UNITED NATIONS, February 28. /TASS/. The global community must seek to launch a peace process in Yemen rather than look for scapegoats, Russian Permanent Representative to the United Nations Vasily Nebenzya said at a UN Security Council meeting.
United Nations Special Envoy for Yemen Ismail Ould Cheikh Ahmed, whose term is expiring in late February, presented a report at the meeting, while Security Council members, including the United Kingdom and the United States, shared their views on the humanitarian situation in the country and efforts to resolve the conflict. The US particularly criticized Iran, accusing it of destabilizing the situation in Yemen and the entire region. London and Washington had earlier failed to make the UN Security Council pass a resolution accusing Iran of illegal arms supplies to Yemeni rebels.

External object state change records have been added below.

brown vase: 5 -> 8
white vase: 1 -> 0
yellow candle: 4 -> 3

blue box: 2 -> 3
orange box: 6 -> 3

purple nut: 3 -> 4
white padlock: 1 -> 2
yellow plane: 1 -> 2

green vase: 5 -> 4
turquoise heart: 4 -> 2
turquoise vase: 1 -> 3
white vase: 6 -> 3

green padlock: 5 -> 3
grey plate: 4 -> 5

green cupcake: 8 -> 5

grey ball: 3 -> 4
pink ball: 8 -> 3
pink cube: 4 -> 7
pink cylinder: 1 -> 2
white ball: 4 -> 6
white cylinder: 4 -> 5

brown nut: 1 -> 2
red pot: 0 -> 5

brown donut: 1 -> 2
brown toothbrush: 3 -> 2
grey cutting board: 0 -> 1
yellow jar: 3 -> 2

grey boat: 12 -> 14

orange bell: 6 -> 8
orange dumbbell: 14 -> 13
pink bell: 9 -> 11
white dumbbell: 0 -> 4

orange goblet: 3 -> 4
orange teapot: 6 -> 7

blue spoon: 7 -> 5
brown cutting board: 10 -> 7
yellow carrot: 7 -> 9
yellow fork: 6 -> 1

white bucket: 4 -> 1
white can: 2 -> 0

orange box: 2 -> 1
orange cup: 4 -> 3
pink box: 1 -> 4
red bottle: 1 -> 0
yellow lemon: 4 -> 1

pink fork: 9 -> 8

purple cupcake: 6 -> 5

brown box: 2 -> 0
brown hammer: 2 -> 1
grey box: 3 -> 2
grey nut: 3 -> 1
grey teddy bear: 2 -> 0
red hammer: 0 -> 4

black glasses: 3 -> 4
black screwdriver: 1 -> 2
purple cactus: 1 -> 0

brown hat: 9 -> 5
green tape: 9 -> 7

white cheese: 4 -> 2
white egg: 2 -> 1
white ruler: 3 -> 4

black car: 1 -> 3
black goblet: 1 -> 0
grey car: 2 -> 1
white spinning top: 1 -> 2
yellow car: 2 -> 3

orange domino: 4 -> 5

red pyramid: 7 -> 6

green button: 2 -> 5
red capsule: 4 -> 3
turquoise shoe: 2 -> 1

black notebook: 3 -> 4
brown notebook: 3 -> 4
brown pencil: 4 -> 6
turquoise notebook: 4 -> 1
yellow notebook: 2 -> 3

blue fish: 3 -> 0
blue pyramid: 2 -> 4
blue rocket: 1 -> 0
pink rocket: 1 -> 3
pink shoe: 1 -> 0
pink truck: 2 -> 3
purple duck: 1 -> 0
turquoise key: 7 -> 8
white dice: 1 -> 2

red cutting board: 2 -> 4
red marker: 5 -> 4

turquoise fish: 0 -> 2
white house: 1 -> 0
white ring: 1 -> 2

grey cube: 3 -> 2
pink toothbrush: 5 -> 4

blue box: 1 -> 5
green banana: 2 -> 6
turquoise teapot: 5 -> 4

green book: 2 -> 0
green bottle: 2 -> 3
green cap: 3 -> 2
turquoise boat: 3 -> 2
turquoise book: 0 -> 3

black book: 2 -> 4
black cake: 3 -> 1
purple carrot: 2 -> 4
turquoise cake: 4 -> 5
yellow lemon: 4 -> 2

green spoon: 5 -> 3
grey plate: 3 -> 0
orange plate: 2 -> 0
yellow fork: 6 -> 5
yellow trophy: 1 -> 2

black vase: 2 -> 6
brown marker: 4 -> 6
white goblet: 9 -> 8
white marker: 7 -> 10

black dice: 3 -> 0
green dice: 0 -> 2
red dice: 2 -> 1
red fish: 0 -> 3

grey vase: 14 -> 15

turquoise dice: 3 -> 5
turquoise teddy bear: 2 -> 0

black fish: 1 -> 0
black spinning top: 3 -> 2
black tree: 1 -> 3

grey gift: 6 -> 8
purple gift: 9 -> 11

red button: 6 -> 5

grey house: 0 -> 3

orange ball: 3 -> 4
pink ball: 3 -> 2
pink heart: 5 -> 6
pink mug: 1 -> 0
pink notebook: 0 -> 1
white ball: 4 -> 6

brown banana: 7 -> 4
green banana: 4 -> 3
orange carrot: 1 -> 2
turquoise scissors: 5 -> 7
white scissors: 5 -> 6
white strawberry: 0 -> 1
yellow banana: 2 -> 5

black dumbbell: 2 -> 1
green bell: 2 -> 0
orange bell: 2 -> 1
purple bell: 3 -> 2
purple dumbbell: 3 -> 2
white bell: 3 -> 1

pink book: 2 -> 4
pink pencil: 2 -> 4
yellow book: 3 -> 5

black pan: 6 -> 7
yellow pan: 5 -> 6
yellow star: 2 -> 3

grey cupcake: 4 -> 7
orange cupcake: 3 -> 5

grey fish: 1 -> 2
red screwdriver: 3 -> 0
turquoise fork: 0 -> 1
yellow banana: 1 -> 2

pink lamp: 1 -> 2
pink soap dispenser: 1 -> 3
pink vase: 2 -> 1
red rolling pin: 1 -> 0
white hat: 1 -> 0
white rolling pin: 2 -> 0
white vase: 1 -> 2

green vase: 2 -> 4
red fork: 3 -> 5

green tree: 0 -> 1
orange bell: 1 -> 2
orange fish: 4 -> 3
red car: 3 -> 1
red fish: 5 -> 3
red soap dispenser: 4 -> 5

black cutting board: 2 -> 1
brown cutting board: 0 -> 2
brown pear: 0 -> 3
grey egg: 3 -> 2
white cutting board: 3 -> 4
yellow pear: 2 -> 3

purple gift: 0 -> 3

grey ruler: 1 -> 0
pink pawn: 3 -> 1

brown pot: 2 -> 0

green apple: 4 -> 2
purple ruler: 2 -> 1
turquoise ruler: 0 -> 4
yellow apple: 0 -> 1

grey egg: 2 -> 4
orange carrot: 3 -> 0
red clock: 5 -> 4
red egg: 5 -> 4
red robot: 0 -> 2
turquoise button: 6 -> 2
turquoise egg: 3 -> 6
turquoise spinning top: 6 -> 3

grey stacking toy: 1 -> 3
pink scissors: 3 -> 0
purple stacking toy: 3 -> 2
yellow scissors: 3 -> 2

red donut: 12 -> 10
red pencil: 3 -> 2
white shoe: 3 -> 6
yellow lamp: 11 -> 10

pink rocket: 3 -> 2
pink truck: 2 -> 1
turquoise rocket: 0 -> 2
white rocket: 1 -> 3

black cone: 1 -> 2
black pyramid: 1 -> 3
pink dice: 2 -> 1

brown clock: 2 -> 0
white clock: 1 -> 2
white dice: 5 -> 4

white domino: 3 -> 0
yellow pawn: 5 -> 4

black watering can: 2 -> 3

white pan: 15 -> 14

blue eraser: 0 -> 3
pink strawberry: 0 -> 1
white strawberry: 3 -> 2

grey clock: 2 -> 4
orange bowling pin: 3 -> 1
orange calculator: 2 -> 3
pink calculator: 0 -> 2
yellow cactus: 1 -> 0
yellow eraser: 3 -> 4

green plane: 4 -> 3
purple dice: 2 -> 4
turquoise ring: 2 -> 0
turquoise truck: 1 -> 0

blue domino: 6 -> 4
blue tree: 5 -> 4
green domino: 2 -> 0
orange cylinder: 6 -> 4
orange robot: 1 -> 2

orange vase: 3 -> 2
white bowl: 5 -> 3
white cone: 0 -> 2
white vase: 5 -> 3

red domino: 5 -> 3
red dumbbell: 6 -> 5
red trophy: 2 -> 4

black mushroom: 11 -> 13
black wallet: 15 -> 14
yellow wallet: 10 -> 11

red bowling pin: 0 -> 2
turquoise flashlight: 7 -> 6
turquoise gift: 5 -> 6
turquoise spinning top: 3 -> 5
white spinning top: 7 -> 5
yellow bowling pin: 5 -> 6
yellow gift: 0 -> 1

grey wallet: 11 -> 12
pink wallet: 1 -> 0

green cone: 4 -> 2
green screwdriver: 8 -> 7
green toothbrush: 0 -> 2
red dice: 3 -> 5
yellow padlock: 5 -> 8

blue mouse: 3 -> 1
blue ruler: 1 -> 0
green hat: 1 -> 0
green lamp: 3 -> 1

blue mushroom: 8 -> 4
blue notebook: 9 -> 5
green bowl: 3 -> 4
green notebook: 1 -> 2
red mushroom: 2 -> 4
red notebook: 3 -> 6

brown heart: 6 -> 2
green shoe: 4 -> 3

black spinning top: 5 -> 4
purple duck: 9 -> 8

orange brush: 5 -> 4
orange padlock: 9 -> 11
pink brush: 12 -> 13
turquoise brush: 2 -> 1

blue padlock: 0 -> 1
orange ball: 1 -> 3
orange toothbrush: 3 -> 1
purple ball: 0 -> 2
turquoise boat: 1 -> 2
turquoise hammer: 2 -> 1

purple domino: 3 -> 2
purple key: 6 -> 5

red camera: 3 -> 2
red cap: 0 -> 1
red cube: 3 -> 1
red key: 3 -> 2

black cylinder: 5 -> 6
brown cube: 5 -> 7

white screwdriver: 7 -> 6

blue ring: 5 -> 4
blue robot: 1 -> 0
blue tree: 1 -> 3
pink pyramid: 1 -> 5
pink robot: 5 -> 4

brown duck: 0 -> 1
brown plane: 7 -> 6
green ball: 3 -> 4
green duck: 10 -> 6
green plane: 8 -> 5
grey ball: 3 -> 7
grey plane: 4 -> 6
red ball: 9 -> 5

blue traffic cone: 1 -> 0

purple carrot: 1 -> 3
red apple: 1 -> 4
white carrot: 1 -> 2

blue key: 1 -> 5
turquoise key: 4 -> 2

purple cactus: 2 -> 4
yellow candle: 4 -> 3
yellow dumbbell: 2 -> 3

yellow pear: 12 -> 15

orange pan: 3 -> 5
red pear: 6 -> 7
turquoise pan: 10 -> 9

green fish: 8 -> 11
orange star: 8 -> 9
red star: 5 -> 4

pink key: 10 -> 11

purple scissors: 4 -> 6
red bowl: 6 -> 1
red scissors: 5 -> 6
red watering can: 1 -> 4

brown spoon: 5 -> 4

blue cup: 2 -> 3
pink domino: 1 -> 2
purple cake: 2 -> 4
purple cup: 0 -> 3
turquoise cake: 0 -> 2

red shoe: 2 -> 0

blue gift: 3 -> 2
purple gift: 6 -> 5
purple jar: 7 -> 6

While addressing the meeting, the Russian envoy said that "efforts to launch a meaningful process have been failing so far," while the situation in Yemen, "first and foremost, the humanitarian situation, has become catastrophic." "The Yemen conflict is highly complicated and complex, so there is a need to search for ways to launch an peace process without preconditions rather than look for scapegoats, trying to adjust the desired result to someone’s geopolitical plans," Nebenzya said.
He pointed to the efforts to improve the situation in Yemen being made by the United Nations and some countries, including Saudi Arabia and the United Arab Emirates. However, the Russian envoy stressed that "humanitarian assistance alone cannot help find long-term viable solutions." "The situation needs to be brought to the political track. Under the current critical circumstances, it is important for the United Nations to have a clear action plan," the Russian diplomat noted.
According to Nebenzya, much will depend on Martin Griffiths, the new UN special envoy for Yemen. "We expect him to hold consultations with all the parties in the conflict and figure out his action plan that could be included in the next report for the Security Council," Nebenzya said.
The war between Yemen’s government, recognized by the global community, and the Houthi rebels has been raging since August 2014. The conflict entered an active phase when a Saudi-led coalition invaded the country. Saudi Arabia, supported by the air forces of Bahrain, Qatar, Kuwait and the United Arab Emirates, is involved in a military operation against the rebels. Egypt, Jordan, Morocco and Sudan are also part of the coalition.
According to the Yemeni Center for Human Rights and Development, in the first 800 days of bombings, more than 12,500 civilians were killed. The United Nations says that three-thirds of the Yemeni population - 22.2 mln people - are in need of aid, while seven mln are facing the risk of starvation.